Вопросы, вопросы… Кто? Откуда? Когда арестантский люд выговорился и затих, провожу краткий ликбез на тему, кто такой Столыпин и почему так называется арестантский вагон. Каторжане с уважением смотрят на два моих баула, набитых книгами. Конвой оказался свойский. Банчит чифиром, одеколоном. Цены бешеные. Пачка чая десять рублей, фурик одеколона пятнадцать. А куда денешься? Тюрьма. Старший унюхал отраву, просит угостить.

В крайнем купе четыре бигсы. Одна из них, молодая, владеет помыслами арестантов. Братва предпринимает безуспешную попытку уфаловать ее на свидание. Делается это так. Договориться ты должен сам. Если бигса согласна, то за 20–50 рублей старший сажает вас на час в пустое купе, дают одеяло или простыню какую-нибудь занавесить решетку. Но Ленка не пишется. Хотя на вид битая шельма, оторвяга. Рожа наглая, пухлая, симпатичная. Со шрамом через щеку. Фигура, как у Сабрины…

Я начинаю переписку. Девка держит босяцкую стойку. Может понтуется, а может по молодости и правда идейная босячка. Пишу ей добрые слова, стихи и пожелания. Она отвечает, безбожно коверкая слова: "Спасибо, хоть ты один здесь "джетлемен".

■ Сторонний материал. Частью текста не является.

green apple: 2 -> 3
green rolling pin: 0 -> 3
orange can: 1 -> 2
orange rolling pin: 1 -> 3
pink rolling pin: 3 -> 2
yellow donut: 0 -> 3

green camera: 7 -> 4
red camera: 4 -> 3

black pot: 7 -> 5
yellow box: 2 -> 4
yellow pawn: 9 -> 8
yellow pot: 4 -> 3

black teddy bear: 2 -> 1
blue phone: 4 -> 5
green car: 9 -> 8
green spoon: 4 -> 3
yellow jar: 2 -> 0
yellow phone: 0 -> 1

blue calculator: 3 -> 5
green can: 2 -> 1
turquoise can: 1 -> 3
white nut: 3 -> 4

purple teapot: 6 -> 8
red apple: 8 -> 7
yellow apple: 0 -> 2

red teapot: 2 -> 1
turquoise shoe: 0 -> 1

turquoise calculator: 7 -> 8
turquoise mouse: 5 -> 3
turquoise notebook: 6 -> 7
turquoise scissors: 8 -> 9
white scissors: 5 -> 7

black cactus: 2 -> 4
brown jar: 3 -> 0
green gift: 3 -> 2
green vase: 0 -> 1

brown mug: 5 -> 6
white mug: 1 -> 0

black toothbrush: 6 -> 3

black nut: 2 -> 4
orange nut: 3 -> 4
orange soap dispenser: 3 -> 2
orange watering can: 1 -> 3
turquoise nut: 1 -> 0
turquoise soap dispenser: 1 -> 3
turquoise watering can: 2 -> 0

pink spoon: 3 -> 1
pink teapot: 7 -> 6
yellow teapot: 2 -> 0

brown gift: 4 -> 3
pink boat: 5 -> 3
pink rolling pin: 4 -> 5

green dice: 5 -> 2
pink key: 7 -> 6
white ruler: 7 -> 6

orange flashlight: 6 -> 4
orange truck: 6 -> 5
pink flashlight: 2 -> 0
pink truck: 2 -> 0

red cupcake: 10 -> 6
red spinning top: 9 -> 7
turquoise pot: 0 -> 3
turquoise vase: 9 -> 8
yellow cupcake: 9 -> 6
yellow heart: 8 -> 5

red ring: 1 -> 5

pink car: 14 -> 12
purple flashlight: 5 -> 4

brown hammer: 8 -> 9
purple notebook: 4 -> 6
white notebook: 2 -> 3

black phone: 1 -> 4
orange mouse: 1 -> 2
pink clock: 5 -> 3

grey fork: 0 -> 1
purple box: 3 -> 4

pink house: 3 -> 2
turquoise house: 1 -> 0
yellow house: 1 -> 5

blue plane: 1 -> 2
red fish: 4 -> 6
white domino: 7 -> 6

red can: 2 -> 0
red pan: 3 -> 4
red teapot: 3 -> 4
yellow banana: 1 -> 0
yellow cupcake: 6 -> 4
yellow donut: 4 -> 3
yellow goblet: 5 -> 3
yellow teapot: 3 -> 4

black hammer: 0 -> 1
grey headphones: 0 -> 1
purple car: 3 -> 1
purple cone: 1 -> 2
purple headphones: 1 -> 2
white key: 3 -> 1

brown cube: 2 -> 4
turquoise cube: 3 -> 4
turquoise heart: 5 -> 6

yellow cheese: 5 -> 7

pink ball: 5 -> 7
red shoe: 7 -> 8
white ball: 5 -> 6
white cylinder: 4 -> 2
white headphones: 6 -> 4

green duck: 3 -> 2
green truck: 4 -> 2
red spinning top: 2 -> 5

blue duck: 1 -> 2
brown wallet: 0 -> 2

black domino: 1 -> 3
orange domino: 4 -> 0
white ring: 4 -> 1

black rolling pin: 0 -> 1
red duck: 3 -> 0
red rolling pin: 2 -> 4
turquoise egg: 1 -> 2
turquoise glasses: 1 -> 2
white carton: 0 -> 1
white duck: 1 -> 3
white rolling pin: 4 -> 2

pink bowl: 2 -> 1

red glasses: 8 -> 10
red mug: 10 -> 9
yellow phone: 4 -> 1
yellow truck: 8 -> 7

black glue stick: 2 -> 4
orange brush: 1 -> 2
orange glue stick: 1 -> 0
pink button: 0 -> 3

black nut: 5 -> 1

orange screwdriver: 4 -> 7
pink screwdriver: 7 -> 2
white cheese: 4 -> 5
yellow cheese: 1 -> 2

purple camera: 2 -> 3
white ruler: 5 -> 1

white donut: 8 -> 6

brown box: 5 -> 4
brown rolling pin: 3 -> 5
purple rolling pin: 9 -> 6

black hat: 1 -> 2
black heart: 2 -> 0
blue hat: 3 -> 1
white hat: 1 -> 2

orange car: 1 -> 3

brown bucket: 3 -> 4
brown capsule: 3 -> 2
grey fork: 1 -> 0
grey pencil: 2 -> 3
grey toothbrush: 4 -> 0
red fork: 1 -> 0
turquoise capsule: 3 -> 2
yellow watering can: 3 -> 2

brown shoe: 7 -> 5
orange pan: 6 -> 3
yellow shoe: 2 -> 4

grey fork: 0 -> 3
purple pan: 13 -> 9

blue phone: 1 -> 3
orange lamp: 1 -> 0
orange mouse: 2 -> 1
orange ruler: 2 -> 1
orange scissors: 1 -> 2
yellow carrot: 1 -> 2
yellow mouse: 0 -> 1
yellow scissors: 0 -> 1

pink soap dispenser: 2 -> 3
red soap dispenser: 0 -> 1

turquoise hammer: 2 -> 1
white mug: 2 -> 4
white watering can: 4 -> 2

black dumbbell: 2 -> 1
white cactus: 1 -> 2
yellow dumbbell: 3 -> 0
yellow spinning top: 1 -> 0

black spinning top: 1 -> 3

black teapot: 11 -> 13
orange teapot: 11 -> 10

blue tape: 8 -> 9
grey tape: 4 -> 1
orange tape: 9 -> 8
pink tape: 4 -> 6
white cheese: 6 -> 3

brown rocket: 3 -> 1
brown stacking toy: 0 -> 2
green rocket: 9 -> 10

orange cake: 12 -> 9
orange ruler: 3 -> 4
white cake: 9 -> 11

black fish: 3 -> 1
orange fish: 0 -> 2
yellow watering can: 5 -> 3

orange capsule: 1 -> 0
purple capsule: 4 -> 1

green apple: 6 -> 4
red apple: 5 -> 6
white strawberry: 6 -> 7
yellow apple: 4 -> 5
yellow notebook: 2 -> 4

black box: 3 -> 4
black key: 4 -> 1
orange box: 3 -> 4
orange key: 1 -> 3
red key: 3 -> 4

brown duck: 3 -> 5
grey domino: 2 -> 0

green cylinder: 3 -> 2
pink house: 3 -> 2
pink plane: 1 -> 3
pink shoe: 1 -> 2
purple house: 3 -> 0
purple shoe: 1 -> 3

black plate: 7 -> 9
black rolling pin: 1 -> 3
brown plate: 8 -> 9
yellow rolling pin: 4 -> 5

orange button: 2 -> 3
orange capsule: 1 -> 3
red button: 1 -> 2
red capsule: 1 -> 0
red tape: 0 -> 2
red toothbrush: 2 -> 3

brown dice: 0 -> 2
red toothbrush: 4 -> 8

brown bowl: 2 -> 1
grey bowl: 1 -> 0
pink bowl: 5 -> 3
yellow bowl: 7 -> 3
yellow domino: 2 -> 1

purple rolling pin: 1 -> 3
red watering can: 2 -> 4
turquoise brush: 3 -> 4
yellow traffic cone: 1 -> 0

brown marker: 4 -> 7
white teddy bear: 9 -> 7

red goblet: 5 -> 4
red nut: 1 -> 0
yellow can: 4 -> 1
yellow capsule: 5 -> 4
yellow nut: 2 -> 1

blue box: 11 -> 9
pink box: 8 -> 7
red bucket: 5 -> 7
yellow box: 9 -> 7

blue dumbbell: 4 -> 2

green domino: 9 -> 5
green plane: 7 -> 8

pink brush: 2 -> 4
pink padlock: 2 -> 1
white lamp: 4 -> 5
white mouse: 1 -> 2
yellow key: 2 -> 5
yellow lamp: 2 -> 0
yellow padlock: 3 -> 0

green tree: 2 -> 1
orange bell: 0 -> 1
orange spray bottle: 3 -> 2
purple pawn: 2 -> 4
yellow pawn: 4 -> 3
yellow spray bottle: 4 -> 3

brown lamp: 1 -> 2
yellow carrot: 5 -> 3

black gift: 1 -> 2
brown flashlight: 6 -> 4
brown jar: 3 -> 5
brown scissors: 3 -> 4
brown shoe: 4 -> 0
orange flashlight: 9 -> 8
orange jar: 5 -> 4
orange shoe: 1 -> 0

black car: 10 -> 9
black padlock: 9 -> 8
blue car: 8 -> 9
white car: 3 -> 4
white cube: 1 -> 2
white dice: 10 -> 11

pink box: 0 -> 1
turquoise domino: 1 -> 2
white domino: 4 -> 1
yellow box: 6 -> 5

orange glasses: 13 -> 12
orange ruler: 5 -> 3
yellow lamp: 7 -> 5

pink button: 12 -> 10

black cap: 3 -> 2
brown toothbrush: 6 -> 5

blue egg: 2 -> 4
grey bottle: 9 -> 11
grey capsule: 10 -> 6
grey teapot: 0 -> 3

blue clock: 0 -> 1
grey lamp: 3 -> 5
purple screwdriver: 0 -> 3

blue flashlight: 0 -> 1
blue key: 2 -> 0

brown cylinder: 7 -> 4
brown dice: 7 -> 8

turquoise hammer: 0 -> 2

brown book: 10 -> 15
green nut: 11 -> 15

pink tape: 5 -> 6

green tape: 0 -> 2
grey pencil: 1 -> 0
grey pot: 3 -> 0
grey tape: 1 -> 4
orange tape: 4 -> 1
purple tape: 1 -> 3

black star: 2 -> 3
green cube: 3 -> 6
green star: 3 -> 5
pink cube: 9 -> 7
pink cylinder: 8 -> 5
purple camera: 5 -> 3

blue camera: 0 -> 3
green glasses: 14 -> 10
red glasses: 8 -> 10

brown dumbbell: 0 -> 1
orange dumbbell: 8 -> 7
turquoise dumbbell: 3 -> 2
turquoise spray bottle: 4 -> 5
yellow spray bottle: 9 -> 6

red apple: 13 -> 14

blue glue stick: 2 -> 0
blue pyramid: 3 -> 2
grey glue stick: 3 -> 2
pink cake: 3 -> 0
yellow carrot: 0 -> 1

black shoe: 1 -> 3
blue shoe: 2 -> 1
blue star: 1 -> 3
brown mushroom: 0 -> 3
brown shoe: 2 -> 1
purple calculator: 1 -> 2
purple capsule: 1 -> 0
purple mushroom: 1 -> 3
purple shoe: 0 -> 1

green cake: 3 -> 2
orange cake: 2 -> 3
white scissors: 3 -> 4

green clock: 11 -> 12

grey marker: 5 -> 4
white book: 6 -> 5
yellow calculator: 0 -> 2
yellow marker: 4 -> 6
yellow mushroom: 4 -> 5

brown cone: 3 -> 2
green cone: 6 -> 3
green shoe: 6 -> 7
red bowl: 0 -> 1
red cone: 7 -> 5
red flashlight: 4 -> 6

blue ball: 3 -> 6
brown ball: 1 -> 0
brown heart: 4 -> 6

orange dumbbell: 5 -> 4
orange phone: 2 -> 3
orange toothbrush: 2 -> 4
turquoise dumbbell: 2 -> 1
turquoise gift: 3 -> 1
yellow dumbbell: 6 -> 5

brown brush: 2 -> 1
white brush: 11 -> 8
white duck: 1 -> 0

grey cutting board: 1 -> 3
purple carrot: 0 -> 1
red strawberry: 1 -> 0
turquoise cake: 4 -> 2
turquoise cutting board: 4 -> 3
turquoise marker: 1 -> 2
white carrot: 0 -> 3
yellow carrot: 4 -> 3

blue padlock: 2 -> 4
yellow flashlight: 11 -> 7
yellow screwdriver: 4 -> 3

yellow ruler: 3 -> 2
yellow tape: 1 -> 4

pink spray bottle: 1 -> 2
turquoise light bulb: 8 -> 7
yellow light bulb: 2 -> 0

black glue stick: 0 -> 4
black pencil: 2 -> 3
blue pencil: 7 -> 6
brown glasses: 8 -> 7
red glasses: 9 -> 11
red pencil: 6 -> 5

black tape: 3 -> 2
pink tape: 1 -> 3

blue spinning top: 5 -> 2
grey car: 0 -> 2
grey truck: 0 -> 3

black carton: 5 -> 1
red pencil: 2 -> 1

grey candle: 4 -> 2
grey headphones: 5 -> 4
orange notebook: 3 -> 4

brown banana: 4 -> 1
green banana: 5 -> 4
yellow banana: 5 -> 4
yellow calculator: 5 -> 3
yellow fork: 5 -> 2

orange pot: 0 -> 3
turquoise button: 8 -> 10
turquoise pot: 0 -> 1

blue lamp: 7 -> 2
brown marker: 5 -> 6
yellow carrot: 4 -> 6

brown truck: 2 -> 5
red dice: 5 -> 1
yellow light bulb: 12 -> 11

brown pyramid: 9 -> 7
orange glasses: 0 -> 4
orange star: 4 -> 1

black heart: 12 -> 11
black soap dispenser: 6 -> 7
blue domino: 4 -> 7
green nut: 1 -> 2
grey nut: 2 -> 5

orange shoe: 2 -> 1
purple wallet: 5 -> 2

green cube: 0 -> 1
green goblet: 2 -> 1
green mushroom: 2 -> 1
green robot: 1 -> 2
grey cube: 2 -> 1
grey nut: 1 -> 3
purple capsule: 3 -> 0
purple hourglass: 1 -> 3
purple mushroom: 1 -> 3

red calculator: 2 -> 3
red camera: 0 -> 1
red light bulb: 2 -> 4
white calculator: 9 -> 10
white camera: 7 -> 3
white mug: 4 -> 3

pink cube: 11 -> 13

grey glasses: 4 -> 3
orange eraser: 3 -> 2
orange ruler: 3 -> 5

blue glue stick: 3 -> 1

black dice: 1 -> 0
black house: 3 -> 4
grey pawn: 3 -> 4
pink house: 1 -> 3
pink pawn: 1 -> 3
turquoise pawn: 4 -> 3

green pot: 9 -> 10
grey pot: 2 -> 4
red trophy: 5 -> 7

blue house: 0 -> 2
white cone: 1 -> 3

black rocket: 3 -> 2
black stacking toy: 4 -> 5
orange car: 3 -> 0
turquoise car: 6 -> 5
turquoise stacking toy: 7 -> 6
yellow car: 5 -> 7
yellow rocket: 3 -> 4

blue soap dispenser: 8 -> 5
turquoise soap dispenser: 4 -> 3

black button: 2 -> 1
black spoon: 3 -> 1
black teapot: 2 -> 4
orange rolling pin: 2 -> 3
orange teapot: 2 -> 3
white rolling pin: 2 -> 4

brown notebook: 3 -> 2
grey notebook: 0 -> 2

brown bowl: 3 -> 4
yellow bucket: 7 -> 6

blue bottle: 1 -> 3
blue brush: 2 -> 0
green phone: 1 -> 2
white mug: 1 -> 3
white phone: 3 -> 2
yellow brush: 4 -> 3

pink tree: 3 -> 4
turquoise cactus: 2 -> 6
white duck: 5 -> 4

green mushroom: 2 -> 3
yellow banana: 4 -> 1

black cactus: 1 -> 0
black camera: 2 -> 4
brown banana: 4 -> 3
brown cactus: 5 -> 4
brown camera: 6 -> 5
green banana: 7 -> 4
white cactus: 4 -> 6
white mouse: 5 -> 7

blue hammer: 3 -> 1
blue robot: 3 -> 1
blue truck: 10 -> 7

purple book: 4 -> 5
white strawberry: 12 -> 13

Сварили чифир, вмазали одеколон, забили пару косяков. Захорошело, каторжан потянуло на нежности… Ленка отказывает братве. "Ты в курсе, что тут едут Луди?.." – давит на понятия Мираб. Когда Ленку проводят на дальняк, начинается состязание в тонком тюремном юморе, местами переходящем в сарказм.

"Ленка, ты стоя или присела?"

"Ой, потише, что ты шпаришь, как из брандспойта, на нас брызгает!!!"

"Ленка, как ты пыжишься, имей совесть, аж здесь слышно…"

"Она ногу задрала, как кобель"

Но Ленка посмеивается и не переживает.